The grant, awarded by the Department of Energy, is part of a $115 million project intended to create a new generation of sustainable, cost-effective bioproducts and bioenergy. The biofuels research team consists of 60 people in 17 institutions, of which the University of Idaho is the westernmost.
The use of corn for ethanol is controversial, in part because corn could otherwise be used to feed people. Hudiburg said the researchers will study mostly non-food biofuel crops such as switchgrass, miscanthus, and sorghum, she said. “Switchgrass is a native, like prairie grass,” she said. “You’d recognize miscanthus – it’s a horticultural bunchy grass that gets really tall.” Both are hardy and don’t require much water or nitrogen, she said. In addition, they’re both perennials, meaning they don’t have to be sowed every year and the soil doesn’t need to be tilled. “You plant them, you mow it like grass, and the root system stays intact,” she explained. “The soil stays healthy, the carbon stays in the soil, and the carbon budget works out in a much more positive way.”

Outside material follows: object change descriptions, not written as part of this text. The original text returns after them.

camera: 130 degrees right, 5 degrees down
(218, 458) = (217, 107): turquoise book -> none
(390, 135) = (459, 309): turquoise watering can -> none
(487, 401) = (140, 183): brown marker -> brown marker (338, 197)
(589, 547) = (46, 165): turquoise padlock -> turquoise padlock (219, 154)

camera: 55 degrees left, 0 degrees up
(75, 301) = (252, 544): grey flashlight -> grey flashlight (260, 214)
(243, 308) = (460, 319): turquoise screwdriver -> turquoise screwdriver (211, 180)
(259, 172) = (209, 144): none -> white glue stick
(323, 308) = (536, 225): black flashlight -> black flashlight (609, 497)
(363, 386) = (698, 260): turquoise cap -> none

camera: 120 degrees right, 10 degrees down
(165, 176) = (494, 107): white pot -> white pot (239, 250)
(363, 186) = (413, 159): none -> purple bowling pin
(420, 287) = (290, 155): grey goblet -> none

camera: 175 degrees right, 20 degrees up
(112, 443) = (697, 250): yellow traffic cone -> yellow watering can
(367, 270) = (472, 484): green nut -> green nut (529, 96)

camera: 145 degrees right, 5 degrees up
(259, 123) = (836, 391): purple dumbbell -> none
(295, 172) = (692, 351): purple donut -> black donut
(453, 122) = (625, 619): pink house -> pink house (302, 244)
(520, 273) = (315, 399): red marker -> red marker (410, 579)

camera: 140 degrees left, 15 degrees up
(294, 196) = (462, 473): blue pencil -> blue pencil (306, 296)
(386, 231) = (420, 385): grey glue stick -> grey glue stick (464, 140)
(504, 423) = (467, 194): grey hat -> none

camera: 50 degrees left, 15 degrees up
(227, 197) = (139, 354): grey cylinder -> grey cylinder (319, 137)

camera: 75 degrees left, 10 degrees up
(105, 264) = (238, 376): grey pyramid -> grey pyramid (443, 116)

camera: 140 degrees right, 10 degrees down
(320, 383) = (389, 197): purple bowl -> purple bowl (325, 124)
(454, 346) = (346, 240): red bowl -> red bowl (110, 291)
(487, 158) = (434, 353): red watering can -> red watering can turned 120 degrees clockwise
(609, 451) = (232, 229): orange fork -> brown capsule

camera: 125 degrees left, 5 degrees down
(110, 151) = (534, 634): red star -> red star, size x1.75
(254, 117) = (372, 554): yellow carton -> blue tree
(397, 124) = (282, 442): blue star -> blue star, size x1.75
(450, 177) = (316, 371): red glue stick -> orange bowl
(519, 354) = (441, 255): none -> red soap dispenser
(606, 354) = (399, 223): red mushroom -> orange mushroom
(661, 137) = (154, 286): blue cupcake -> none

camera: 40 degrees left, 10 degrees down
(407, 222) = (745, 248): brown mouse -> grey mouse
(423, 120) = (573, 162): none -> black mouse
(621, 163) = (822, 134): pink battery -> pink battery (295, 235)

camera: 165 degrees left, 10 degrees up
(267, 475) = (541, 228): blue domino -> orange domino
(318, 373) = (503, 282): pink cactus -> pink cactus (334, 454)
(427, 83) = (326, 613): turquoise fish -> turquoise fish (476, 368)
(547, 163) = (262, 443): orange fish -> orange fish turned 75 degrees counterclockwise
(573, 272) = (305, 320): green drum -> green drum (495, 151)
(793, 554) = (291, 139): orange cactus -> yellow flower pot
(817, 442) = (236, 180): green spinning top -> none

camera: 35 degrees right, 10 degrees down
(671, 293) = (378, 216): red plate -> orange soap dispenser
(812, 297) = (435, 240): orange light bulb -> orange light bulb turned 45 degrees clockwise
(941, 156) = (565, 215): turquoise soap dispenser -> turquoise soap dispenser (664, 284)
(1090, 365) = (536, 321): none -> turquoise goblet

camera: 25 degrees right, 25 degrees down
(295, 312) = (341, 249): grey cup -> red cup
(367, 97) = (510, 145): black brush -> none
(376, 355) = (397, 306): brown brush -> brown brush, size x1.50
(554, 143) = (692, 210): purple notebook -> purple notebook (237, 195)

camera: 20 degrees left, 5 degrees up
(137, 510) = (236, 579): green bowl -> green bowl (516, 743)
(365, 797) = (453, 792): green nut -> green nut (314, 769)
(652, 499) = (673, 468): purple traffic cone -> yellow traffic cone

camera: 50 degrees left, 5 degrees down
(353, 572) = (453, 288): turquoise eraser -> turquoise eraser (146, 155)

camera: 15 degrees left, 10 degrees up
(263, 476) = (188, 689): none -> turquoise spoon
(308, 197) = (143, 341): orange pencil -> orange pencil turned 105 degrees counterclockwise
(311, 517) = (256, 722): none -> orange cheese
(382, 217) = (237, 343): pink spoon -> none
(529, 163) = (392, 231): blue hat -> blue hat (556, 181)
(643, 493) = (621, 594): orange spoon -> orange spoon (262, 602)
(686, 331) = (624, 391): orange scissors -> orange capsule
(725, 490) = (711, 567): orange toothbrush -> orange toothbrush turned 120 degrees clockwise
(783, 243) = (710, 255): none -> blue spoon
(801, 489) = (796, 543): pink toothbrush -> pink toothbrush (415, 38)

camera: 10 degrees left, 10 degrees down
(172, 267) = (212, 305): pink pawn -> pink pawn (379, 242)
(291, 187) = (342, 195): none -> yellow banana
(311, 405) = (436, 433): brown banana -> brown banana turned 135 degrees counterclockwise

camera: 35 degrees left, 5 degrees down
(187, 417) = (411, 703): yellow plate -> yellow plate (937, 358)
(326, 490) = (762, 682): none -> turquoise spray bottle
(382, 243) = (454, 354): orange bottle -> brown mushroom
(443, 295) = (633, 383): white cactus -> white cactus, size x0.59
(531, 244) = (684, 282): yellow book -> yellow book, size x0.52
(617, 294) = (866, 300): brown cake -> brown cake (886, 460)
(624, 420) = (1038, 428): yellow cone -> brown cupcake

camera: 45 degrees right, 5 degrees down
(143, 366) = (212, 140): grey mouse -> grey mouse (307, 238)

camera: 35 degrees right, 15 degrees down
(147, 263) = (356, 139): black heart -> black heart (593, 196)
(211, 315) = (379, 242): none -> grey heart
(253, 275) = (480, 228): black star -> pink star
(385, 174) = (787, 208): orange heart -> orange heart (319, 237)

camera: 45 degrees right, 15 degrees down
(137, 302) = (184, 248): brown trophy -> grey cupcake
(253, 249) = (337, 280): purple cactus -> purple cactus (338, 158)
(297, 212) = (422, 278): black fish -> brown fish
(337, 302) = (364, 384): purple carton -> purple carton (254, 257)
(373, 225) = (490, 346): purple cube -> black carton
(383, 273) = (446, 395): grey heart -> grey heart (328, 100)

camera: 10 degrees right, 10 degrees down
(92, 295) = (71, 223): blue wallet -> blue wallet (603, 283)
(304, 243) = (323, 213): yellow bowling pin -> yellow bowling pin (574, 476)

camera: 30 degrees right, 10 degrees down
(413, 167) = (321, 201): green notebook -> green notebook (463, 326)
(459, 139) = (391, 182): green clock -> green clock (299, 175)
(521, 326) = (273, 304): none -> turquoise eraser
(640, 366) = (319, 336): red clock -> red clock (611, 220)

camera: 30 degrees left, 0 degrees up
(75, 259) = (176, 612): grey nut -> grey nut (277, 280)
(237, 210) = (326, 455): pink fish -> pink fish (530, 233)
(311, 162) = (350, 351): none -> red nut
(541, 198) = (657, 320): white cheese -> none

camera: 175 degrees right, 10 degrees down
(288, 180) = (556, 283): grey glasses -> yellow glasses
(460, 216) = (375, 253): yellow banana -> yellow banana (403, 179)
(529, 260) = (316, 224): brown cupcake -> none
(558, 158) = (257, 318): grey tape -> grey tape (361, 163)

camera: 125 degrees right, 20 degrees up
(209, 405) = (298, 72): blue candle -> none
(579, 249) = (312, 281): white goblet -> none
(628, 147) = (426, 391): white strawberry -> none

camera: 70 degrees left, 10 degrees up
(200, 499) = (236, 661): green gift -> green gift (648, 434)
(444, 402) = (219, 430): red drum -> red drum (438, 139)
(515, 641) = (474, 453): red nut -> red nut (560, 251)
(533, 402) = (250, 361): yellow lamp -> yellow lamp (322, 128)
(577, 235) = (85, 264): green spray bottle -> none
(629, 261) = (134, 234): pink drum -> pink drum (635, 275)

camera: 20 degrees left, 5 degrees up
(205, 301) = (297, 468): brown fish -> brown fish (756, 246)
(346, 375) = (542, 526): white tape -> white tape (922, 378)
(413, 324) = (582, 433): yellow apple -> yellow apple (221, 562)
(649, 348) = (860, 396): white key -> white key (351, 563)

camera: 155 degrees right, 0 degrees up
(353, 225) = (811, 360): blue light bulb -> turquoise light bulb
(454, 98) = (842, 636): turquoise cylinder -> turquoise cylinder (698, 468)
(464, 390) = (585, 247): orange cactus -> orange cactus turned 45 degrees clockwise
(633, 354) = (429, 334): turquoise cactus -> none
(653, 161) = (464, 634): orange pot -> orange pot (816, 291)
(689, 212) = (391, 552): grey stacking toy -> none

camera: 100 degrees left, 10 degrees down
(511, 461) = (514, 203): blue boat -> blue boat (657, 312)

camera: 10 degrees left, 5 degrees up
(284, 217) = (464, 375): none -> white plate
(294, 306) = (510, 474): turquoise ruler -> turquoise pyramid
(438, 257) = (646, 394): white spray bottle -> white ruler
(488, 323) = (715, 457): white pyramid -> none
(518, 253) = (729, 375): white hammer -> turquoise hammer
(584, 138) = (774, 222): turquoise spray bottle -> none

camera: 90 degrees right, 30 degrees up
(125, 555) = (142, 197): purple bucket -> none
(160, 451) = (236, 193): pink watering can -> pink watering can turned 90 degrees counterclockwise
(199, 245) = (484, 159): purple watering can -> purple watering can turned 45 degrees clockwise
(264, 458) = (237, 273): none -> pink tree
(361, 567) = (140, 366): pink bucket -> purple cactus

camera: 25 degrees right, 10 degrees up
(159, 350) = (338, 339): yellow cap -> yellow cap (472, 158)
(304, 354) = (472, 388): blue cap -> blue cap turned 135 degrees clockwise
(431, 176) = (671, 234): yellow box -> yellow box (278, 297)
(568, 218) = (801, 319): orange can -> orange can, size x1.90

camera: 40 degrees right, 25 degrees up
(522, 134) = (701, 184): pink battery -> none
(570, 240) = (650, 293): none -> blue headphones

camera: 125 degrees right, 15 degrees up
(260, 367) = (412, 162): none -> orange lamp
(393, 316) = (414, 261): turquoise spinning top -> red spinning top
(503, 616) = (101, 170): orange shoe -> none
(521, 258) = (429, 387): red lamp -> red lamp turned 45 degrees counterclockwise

The grain heads of the sorghum plant, an annual, produce oils that are useful for high-density fuels; the two grasses produce fuels from cellulose, she said.
All three crops are unlikely to replace food crops, Hudiburg said. “Part of the modeling we do is to keep food constant in terms of land use,” she said. “It’s not about replacing food, but about replacing non-food corn. We’re seeking out marginal lands, land that’s not going to be converted for crops.”
Hudiburg’s group will focus on the economic and environmental components of biofuels, she said. “There’s no point in pursuing any of this if it’s not” environmentally better or more economically sustainable than fossil fuels, she said. “We’re making sure that it’s going in a direction that’s sustainable for the planet.” As part of her work, she runs scenarios for factors such as drought and climate change to calculate projected yields.

Ralph Cavalieri
“When you calculate the energy efficiency and carbon impact of alternative fuels, you go back to the crop and look at the inputs required to produce the crops – even so much as how much diesel fuel you end up using,” said Ralph Cavalieri, emeritus professor in biological systems engineering and director of the Northwest Advanced Renewables Alliance for Washington State University. “Perennials are great. That’s why switchgrass is so popular. It grows really tall, really fast,” allowing researchers to harvest a seven- to eight-foot stalk of it every year, he said.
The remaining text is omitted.